A ce sujet, un médecin se montre plus réservé. Les consultations pour certificat de non contre-indication à la pratique sportive sont "un moment important en termes de prévention", soutient-il. "Ma source d'irritation principale reste les nounous et les cantines." Un confrère, médecin agrée de l'administration, témoigne quant à lui de la lourdeur de cette activité. En la matière, dénonce-t-il, "on atteint un certain sommet dans l'absurdité…" Ces demandes de certificat étant "cadrées légalement", il est "plus compliqué" de changer les choses, concède Michaël Rochoy.
Boycott
"Peut-être que je n'arrive pas à dire non, mais j'ai du mal à m'y mettre…", confesse un autre médecin. "Qu'est-ce qu'on fait si le patient n'a pas son prêt ? Si le parent ne peut pas inscrire son gamin parce qu'on refuse tous de faire le certificat ? Peut-être que je lâche facilement, pour une question d'obtention des droits."

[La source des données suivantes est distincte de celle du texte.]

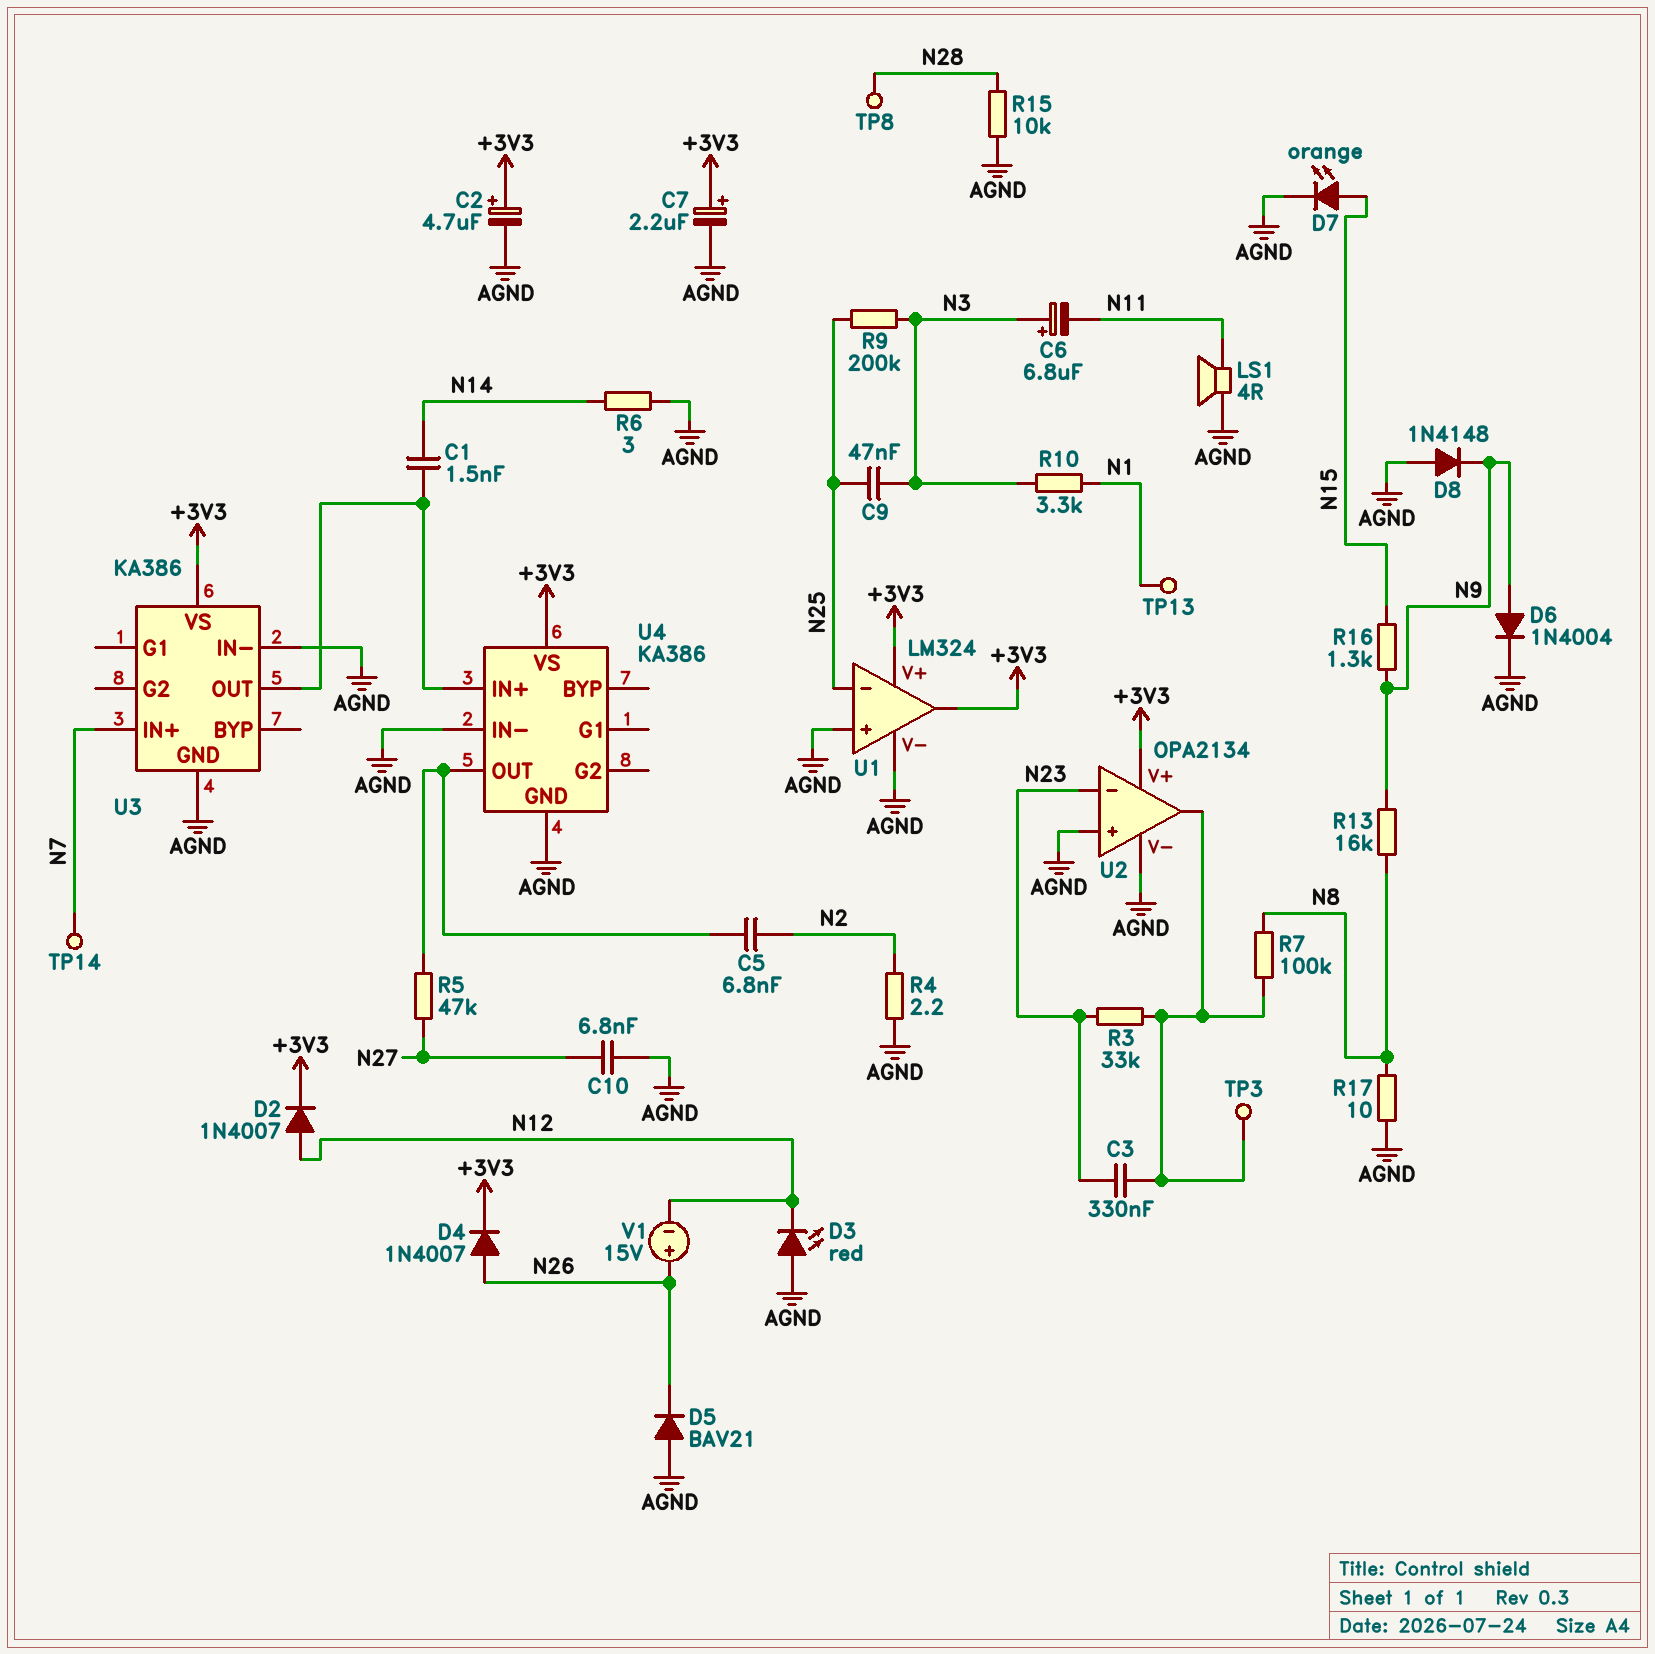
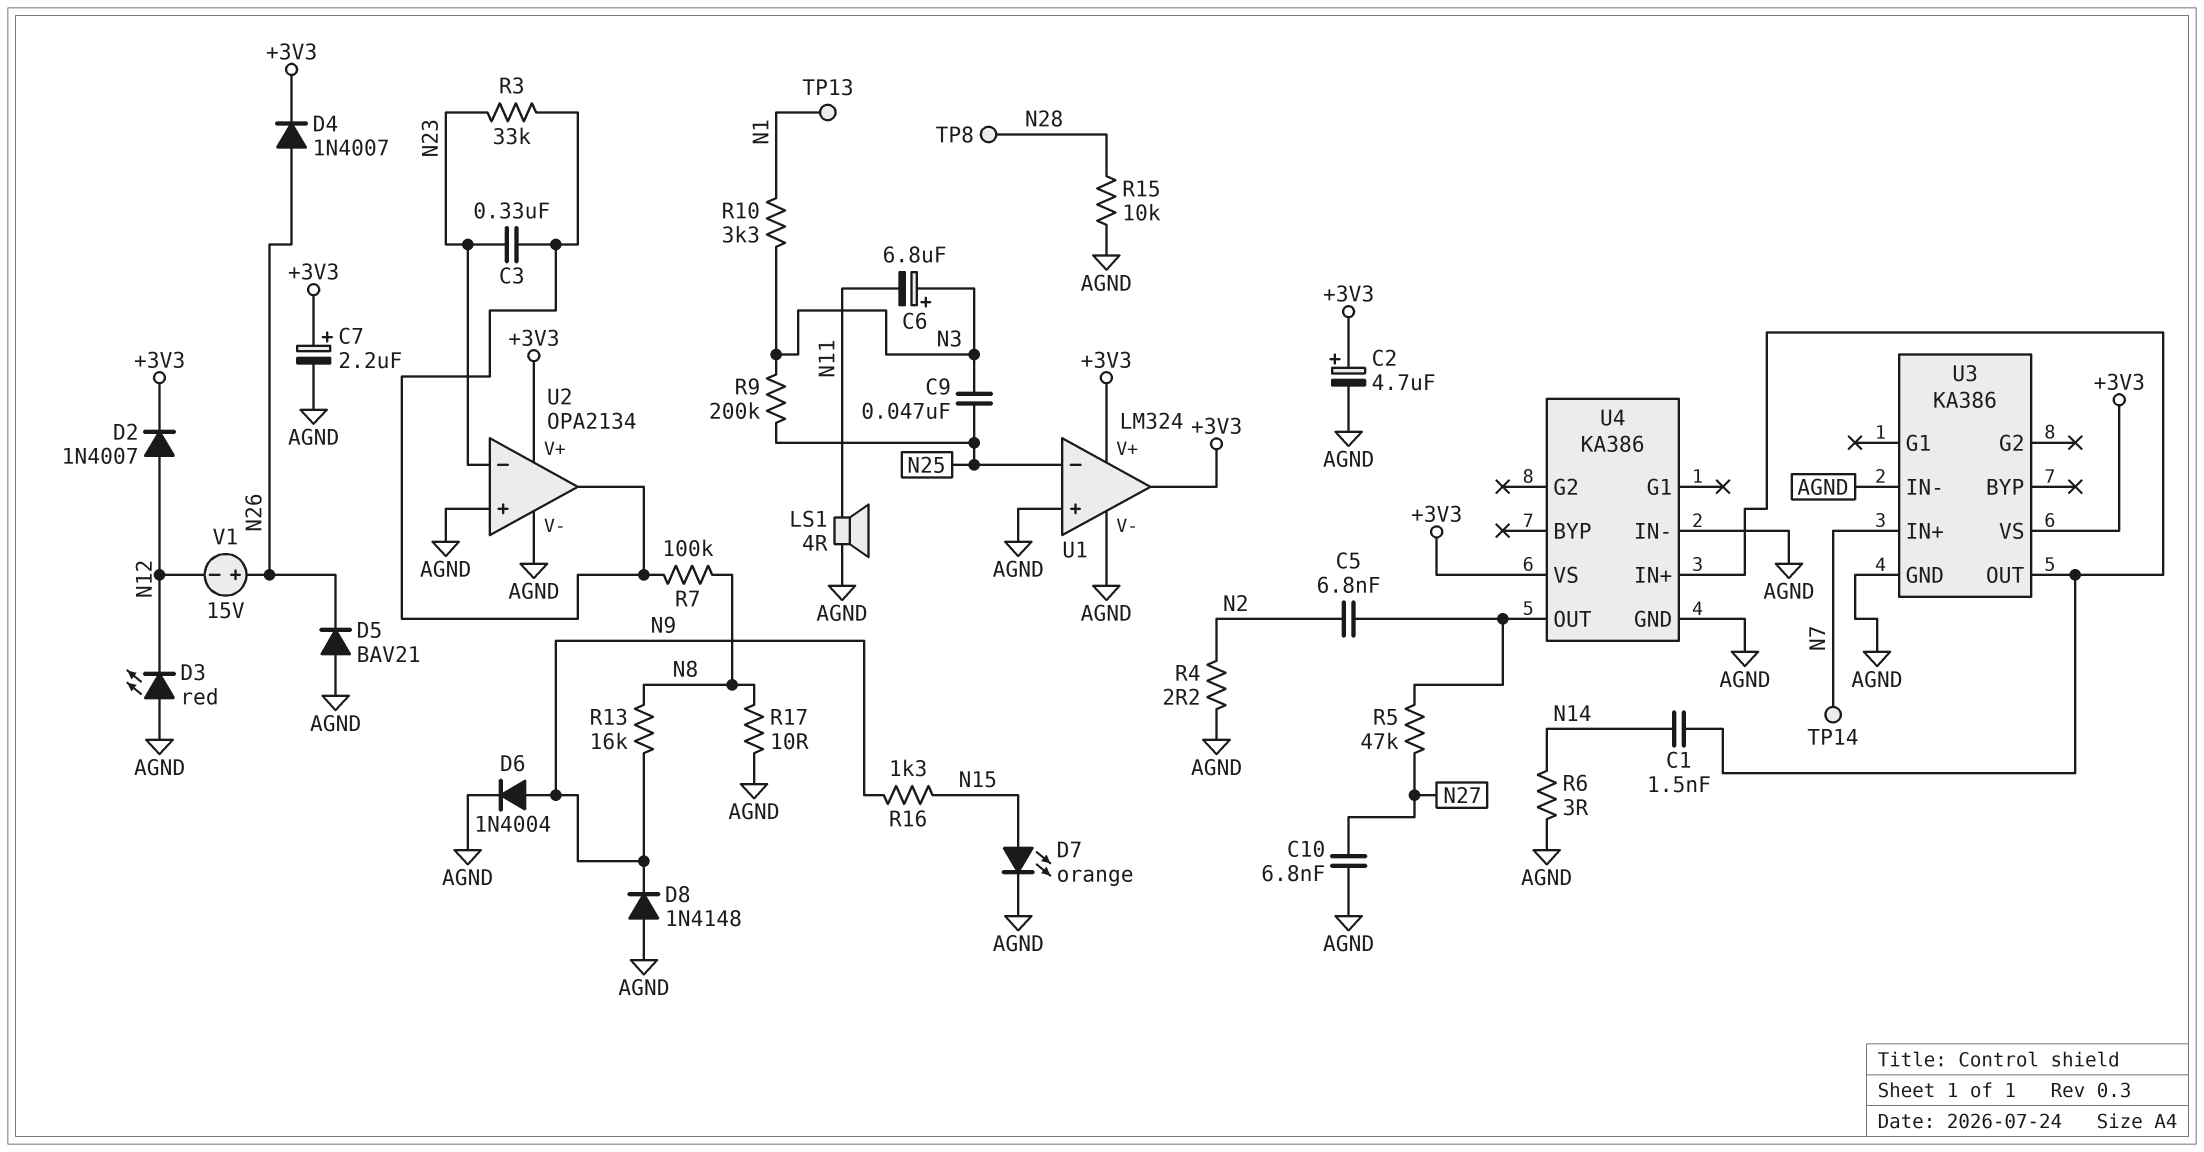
TP3: test point (U2/out) -> none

Il faut convaincre le patient que ce refus est dans son intérêt, lui répond Michaël Rochoy. "Si vous voulez qu’on accepte d’aller voir votre mère en Ehpad, plutôt que d’essuyer 20 refus, il faut nous libérer du temps", plaide le généraliste. "Et le certificat enfant malade, ça embête tout le monde, le médecin, mais aussi les parents."
"On ne s'en sortira pas sans une action conjointe", insiste le Dr Richard Talbot, trésorier de la FMF. "Si tout le monde boycotte le certificat pour la marche des séniors du coin, ils vont plier. Je suis très fier d'avoir fait plier la mairie : maintenant, ils demandent une décharge de responsabilité pour les cours de natation."
Pour aider les médecins à refuser ces demandes médicalement infondées, voire illégales, le CMG a mis en place un générateur de courriers. "Ces refus argumentés peuvent dissuader la crèche de faire la demande l'année suivante ou éviter que les parents ne sollicitent tous les confrères du coin", insiste Michaël Rochoy. Un travail de longue haleine.